High-resolution yeast phenomics resolves different physiological features in the saline response

Abstract

We present a methodology for gene functional prediction based on extraction of physiologically relevant growth variables from all viable haploid yeast knockout mutants. This quantitative phenomics approach, here applied to saline cultivation, identified marginal but functionally important phenotypes and allowed the precise determination of time to adapt to an environmental challenge, rate of growth, and efficiency of growth. We identified approximately 500 salt-sensitive gene deletions, the majority of which were previously uncharacterized and displayed salt sensitivity for only one of the three physiological features. We also report a high correlation to protein-protein interaction data; in particular, several salt-sensitive subcellular networks indicating functional modules were revealed. In contrast, no correlation was found between gene dispensability and gene expression. It is proposed that high-resolution phenomics will be instrumental in systemwide descriptions of intragenomic functional networks.

Fig. 1.

Scatter plot of quantitative growth defects in basal synthetic medium, LSC_rate(basal), versus growth defects in saline medium (A), LSC_rate(NaCl), and salt-specific growth defects (B), LPI_rate(NaCl).

Fig. 2.

Scatter plot of growth dispensability data (–LPI_rate) of strains cultivated individually to strains cultivated in barcoding competition experiments [fitness growth defect after 15 generations; average of two samples (1)]. To allow direct comparison, resistant strains from the barcoding experiment were assigned a negative sign.

Fig. 3.

Distribution of genes in functional classes within a category of significant (α < 0.001) salt-specific phenotypes (LPI) compared to the distribution within the complete set of strains: rate resistance (271 strains), rate sensitivity (210 strains), stationary phase resistance (67 strains), stationary phase sensitivity (65 strains), adaptation time resistance (172 strains), and adaptation time sensitivity (285 strains). For lists of significant strains, see Supporting Materials and Methods. Functional classifications were taken from MIPS. *, Significant deviation in distribution (α < 0.025); **, highly significant deviation in distribution (α < 0.00125) from the complete set of strains.

Fig. 4.

Subcellular localization of genes with significant (α < 0.001) salt-specific phenotypes. The outer pie chart indicates the subcellular distribution of all strains. The inner pie chart indicates the distribution of strains within the specified category (e.g., rate sensitivity). Subcellular distributions were taken from MIPS. *, Significant deviation in distribution (α < 0.025); **, highly significant deviation in distribution (α < 0.00125) from the complete set of strains.

Fig. 5.

Physical interactions, subcellular localization, and salt growth of genes involved in protein targeting to the vacuole. Red lines indicate reported physical interactions (–25). Growth curves of genes exhibiting significant sensitivity (α < 0.001) to salt for at least one growth variable are displayed on logarithmic scale (OD = 0.05–5.0) over 47 h.
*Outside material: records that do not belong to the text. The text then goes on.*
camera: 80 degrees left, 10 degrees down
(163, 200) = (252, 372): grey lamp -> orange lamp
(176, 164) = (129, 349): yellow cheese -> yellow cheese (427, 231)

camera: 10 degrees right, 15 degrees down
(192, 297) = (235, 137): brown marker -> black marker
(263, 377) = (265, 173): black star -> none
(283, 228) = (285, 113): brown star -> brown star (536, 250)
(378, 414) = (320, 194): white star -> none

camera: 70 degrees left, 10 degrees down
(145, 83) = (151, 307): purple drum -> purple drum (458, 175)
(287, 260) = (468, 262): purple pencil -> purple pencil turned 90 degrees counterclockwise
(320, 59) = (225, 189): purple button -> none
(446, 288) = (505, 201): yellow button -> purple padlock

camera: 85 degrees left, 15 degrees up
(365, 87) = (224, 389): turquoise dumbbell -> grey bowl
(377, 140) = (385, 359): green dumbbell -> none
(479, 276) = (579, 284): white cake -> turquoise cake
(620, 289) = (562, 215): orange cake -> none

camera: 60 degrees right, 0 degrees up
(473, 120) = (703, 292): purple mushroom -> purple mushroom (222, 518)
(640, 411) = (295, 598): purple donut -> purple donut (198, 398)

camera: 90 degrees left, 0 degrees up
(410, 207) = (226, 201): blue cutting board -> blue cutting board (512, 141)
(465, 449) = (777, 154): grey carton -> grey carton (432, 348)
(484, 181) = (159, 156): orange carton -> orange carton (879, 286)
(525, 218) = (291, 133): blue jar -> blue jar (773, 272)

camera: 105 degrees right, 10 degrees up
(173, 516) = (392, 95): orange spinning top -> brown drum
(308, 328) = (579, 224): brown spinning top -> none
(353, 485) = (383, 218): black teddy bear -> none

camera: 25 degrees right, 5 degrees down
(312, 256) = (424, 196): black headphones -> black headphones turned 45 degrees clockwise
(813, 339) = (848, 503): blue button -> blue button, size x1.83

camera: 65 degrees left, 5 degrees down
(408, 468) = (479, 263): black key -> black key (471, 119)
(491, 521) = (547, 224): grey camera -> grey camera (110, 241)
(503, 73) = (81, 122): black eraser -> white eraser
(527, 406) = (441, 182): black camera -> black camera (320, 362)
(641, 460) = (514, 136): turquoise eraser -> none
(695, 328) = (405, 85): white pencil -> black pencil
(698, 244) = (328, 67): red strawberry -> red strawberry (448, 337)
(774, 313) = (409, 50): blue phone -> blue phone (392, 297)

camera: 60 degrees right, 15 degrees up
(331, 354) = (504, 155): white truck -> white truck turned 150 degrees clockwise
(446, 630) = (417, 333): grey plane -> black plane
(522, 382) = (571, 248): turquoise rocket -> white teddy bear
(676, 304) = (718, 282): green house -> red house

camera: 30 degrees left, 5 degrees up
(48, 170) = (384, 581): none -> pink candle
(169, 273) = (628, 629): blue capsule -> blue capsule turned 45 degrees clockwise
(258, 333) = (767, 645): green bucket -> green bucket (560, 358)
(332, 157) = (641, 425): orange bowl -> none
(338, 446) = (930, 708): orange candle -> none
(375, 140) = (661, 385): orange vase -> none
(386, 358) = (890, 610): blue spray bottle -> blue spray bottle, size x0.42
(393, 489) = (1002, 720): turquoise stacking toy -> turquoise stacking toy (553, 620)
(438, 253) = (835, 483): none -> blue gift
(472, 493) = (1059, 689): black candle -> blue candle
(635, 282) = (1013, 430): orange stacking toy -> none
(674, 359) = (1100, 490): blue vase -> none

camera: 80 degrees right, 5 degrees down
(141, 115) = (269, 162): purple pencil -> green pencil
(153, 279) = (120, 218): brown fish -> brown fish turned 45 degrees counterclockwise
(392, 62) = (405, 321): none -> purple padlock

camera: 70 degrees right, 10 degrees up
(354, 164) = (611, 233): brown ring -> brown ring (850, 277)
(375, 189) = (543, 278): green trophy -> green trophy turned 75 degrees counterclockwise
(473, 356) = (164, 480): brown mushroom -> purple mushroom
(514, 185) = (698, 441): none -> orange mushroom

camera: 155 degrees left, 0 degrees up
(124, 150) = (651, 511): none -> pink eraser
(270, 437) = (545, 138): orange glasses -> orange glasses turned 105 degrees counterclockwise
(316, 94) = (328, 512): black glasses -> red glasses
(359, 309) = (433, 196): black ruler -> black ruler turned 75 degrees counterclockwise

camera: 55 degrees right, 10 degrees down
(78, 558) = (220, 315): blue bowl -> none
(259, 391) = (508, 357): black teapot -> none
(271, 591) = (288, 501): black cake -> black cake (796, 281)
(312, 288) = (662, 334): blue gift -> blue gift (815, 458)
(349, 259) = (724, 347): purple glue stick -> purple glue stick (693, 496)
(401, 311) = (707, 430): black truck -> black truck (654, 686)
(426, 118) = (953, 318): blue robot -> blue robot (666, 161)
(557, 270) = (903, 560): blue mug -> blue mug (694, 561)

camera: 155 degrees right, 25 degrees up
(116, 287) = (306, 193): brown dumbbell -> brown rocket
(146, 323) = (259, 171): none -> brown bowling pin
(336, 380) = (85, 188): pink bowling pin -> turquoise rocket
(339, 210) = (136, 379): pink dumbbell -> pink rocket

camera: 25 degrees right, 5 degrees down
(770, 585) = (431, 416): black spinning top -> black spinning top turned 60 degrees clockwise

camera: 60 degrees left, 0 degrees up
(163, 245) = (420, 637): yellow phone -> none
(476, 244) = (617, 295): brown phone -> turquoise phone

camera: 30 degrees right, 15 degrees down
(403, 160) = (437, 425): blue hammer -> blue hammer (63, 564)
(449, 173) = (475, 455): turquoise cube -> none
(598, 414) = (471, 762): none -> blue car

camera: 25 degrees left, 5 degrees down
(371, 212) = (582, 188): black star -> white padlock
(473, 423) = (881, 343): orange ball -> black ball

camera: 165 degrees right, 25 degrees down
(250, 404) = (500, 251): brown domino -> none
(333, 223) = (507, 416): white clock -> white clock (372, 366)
Red curves indicate deletion strains and black curves indicate a representative reference strain. Gray circles represent genes earlier classified as involved in the targeting of proteins to the vacuole. Subcellular localizations were taken from the Saccharomyces Genome Database (http://genome-www.stanford.edu/Saccharomyces). Genes with unknown subcellular localization are shown as cytosolic.

Fig. 6.

Salt growth of strains deleted for genes in the gim complex as determined by 142 automated measurements of cell density. The salt sensitivity of gim4Δ was not significantly different from the wild type and is not displayed.

Fig. 7.

Quantitative comparison of salt phenotypes (–LPI) displayed by strains cultivated in isolation to expression profiling data. (A) Steady-state rate of growth salt phenotype versus steady-state salt induction (average of five samples; H. Alipour, E.E., T. Ferea, P. Mostad, J. Norbeck, O.N., and A.B., unpublished work). (B) Adaptation-time salt phenotype versus adaptation-phase salt induction at 60 min [average of two samples (19)]. Correlation to adaptation-phase salt-induction data at 15, 30, 45, and 120 min was investigated in a similar manner (data not shown). No correlation was found.